I now come to synagogue and ask the same questions. How are children being treated here? As a blessing, or as an inconvenience? As participants in services, or as distractions from them? Are all kinds of families welcomed fully, or are they merely tolerated?

And, of course, welcoming people of all ages is not easy. The haftarah this week has an obvious link to the parashah, in that it talks about Jacob and Esau, but there is a more subtle link at the end. Malachi’s last words, the last words of all prophecy, are that parents need to turn their hearts towards their children and children towards their parents.8 Both need to acknowledge each other for successful community.

There will always be conflicts between the needs of some and the needs of others. Some people come to synagogue wanting nothing but peace and quiet, while others – especially children – will want to make as much noise as possible. Building truly intergenerational community requires all of us to make compromises, and for everyone to adjust slightly.

I recently witnessed a good model for this at Westminster Synagogue, an independent shul that split from West London Reform Synagogue. At this very posh place in Kensington, congregants are immediately greeted with small cards on their seats that give small pointers on how to make young and old feel welcome in the space. The card encourages older people to show children where we are, tell them about what the service means, and point out to them the ritual objects, like tallits, ner tamid, aron kodesh and rimonim. At the same time, it encourages parents to make full use of the space, including taking children outside and into the lobbies if they need to.

As a community, I hope we might be able to have conversations and reach our own conclusions about what compromises everyone can make so that this synagogue is as welcoming to everyone as it should be. We are already doing very well. I have been to synagogues where there were no children at all. I have worked in synagogues where there are no older people at all. We are doing really well by the simple fact that people are already here. If we want to move to the next stage as a community, we need to discuss not just how we get people here, but how we make sure everyone feels at home here.

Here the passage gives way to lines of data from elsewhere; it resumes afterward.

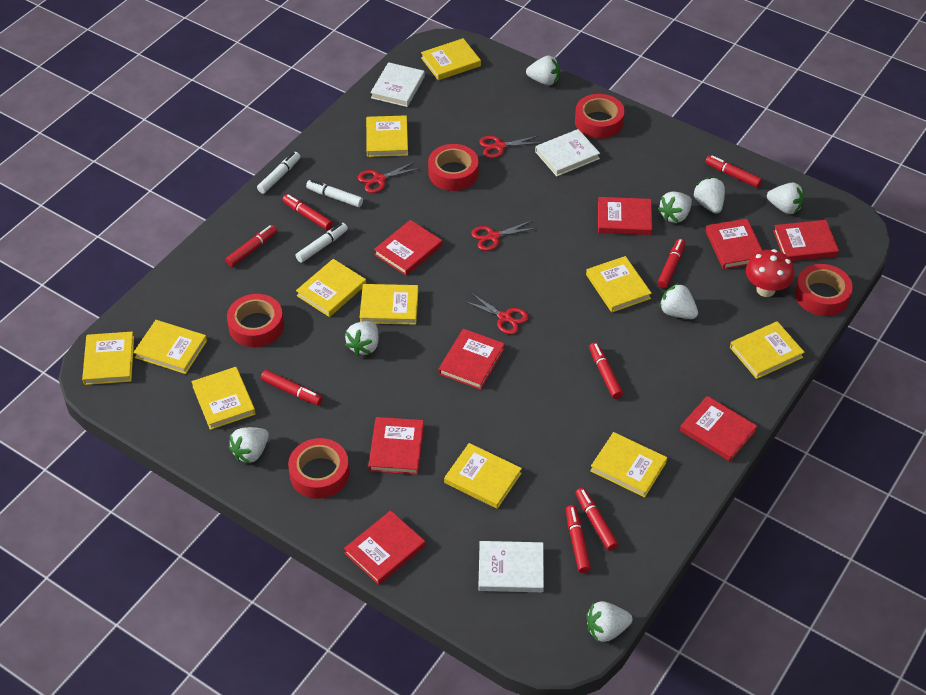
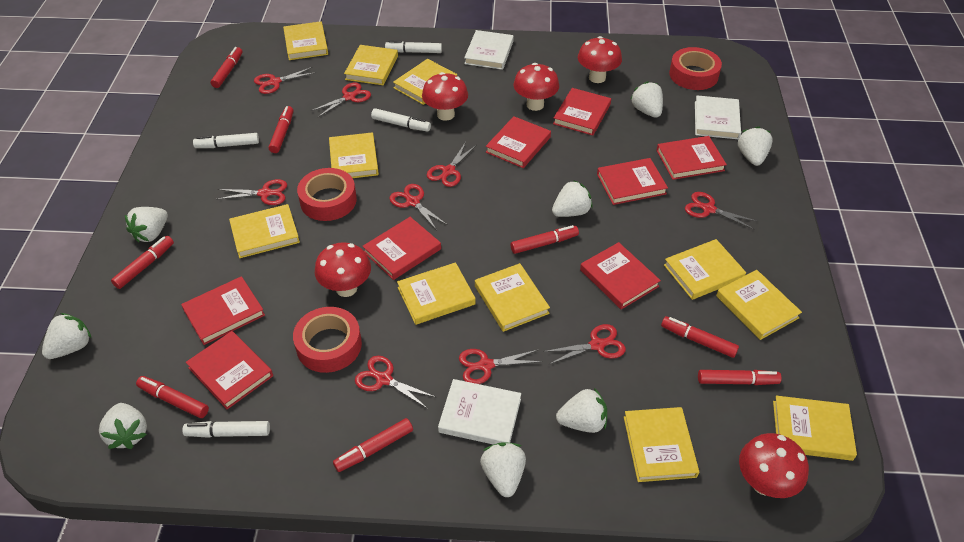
red mushroom: 1 -> 5
red scissors: 4 -> 9
red tape: 5 -> 3
white marker: 3 -> 4

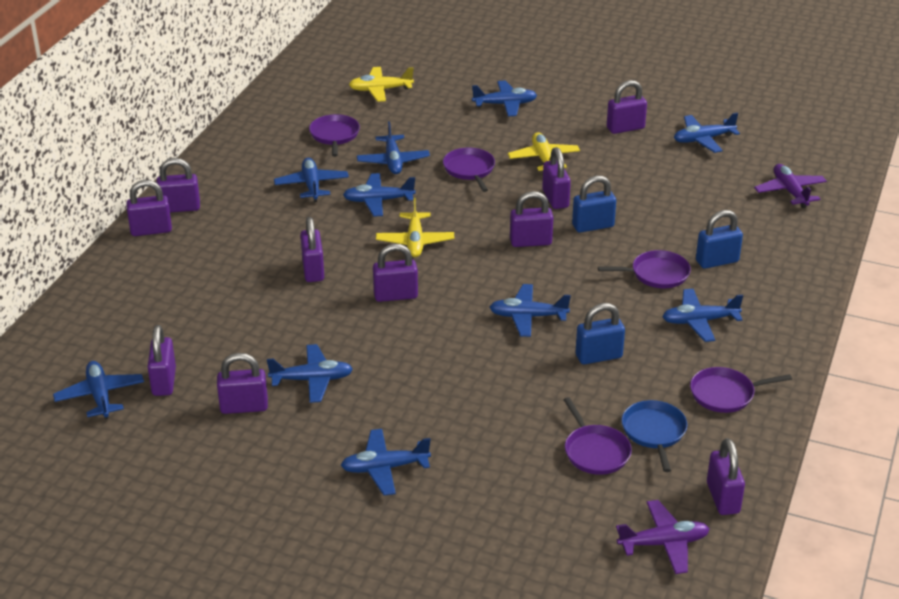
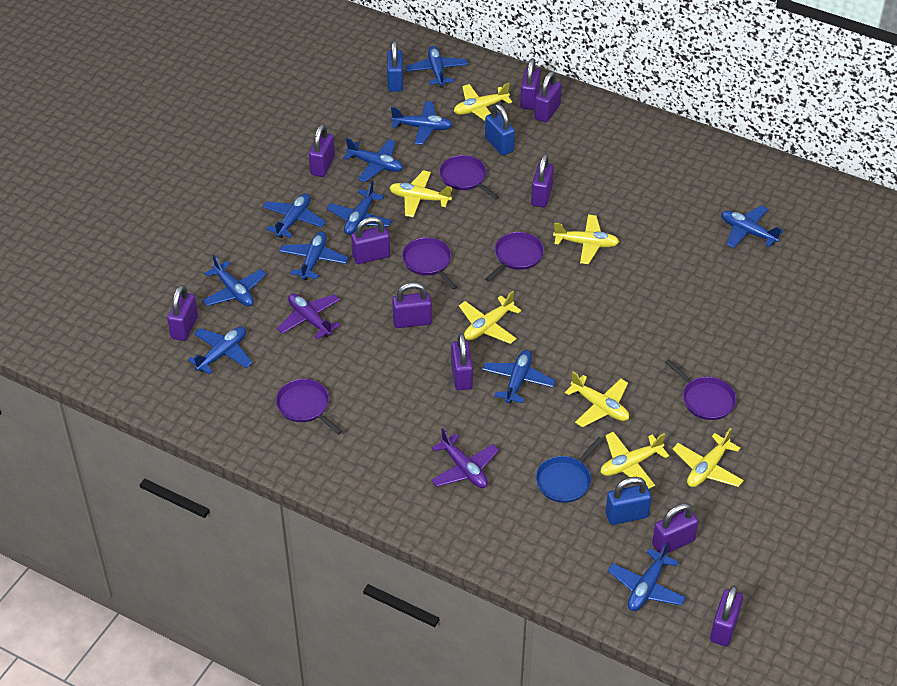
blue plane: 10 -> 11
yellow plane: 3 -> 7

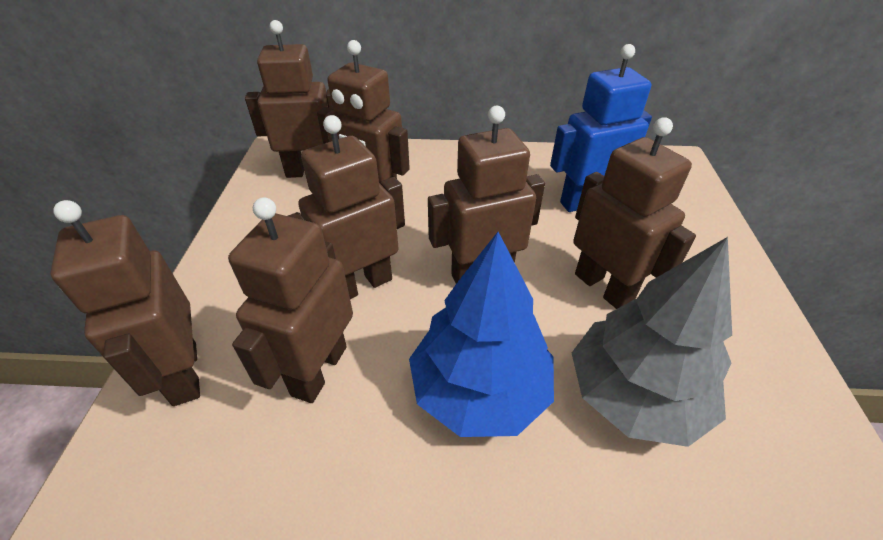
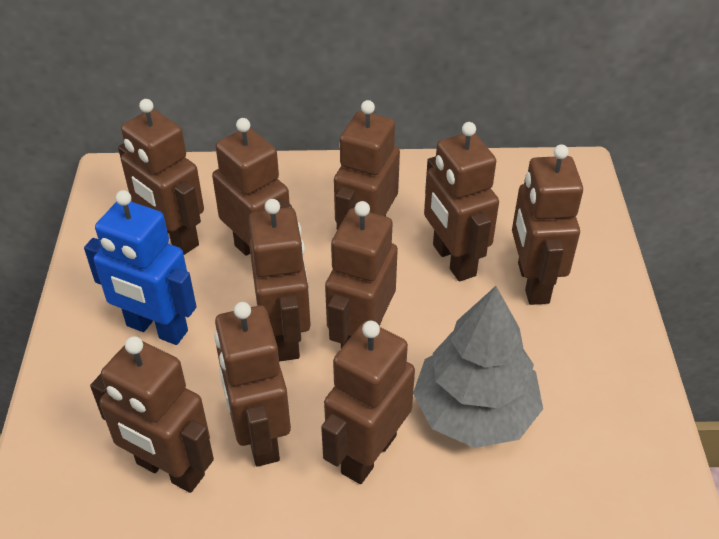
blue tree: 1 -> 0
brown robot: 7 -> 10

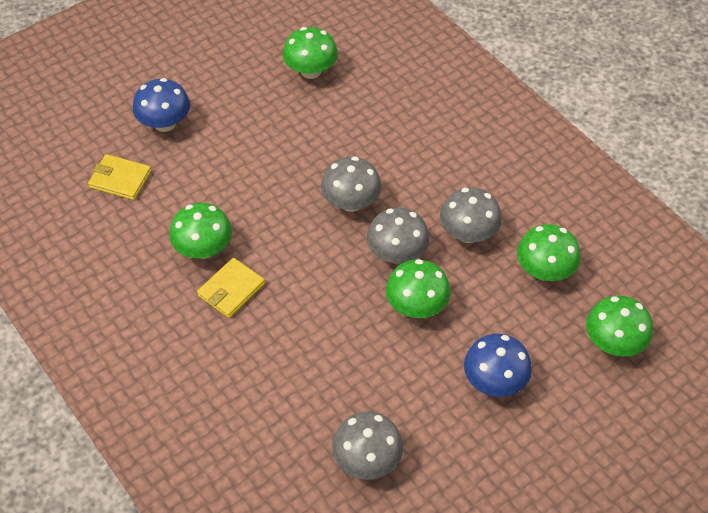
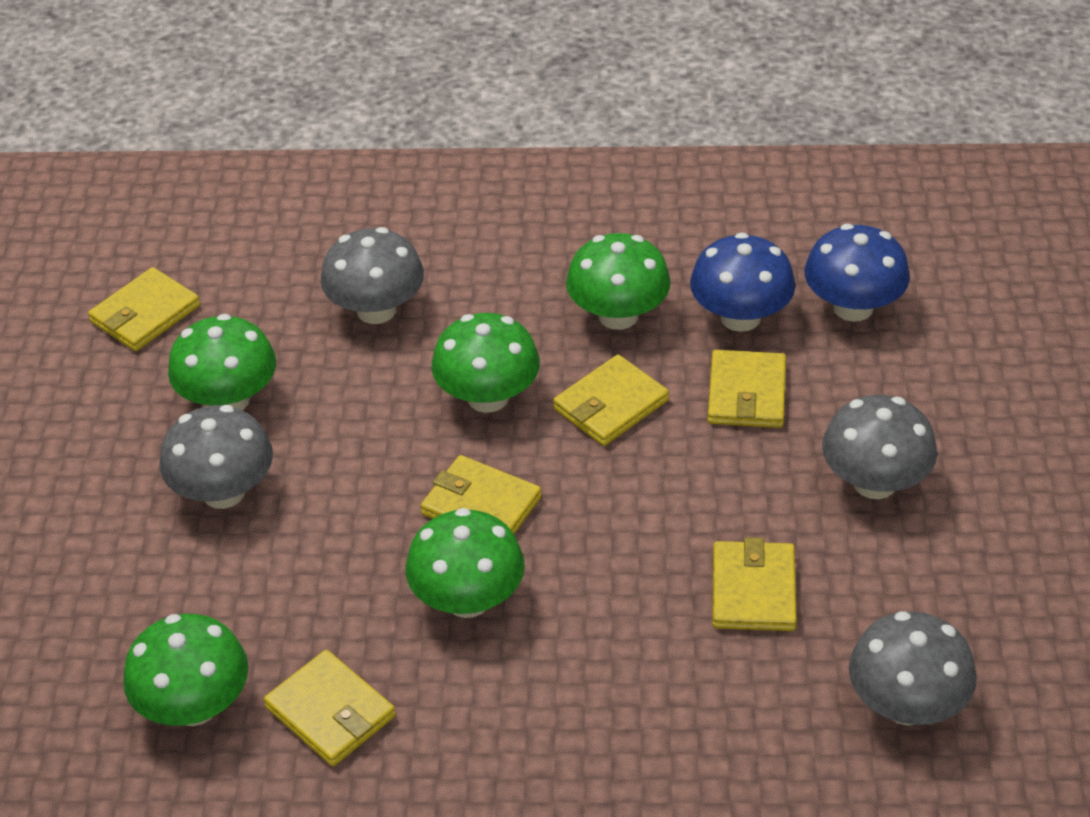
yellow wallet: 2 -> 6

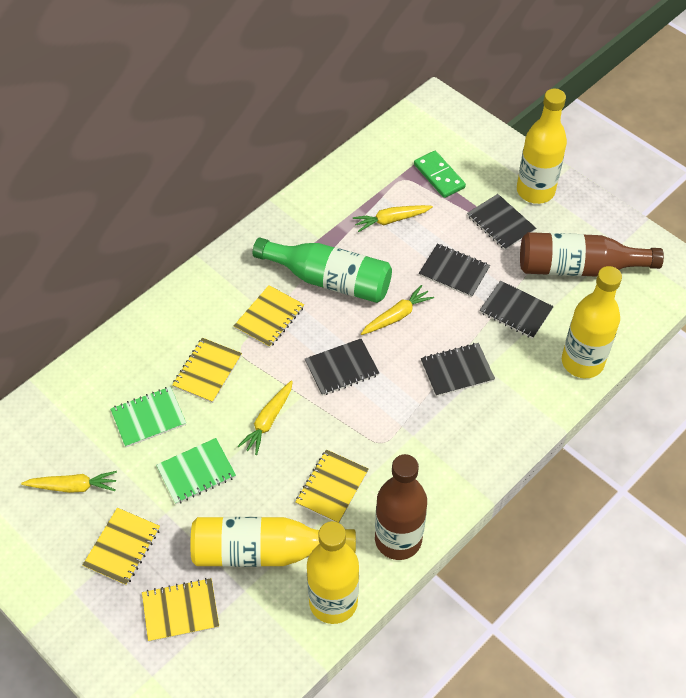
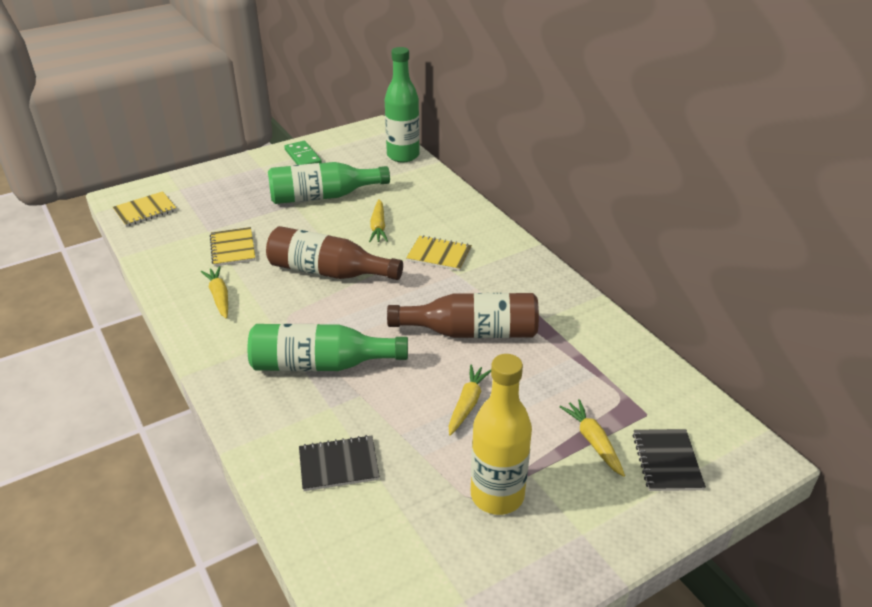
black notebook: 5 -> 2
green bottle: 1 -> 3
green notebook: 2 -> 0
yellow bottle: 4 -> 1
yellow notebook: 5 -> 3

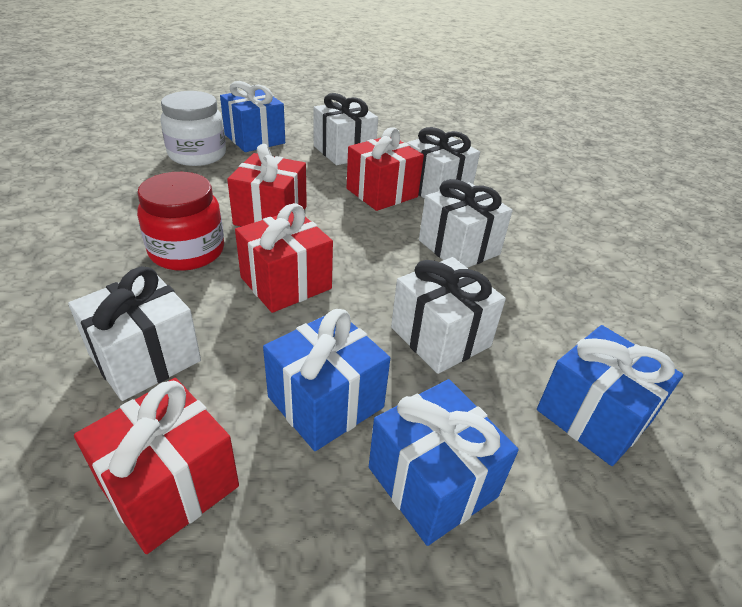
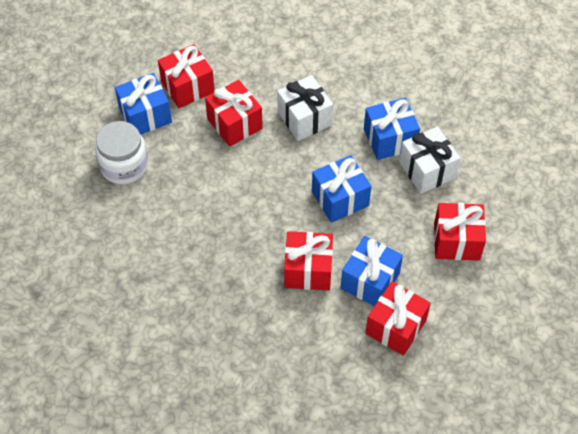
red gift: 4 -> 5
red jar: 1 -> 0
white gift: 5 -> 2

May everyone who comes to this community know that they are truly a blessing.

Shabbat shalom.

kids and animals

I gave this sermon at Three Counties Liberal Judaism for Parashat Toldot on 30th November 2019.

1 Gen 18:11-15

2 Gen 15:1-6

3 Gen 25:21-22

4 Gen 25:27-28

5 Eichah Rabbah, 1:33

7Two books have been especially helpful for thinking about this: “Don’t Leave Your Friends Behind,” by China Martens and Victoria Law; and “Rad Dad,” by Tomas Muniz and Jeremy Adam Smith.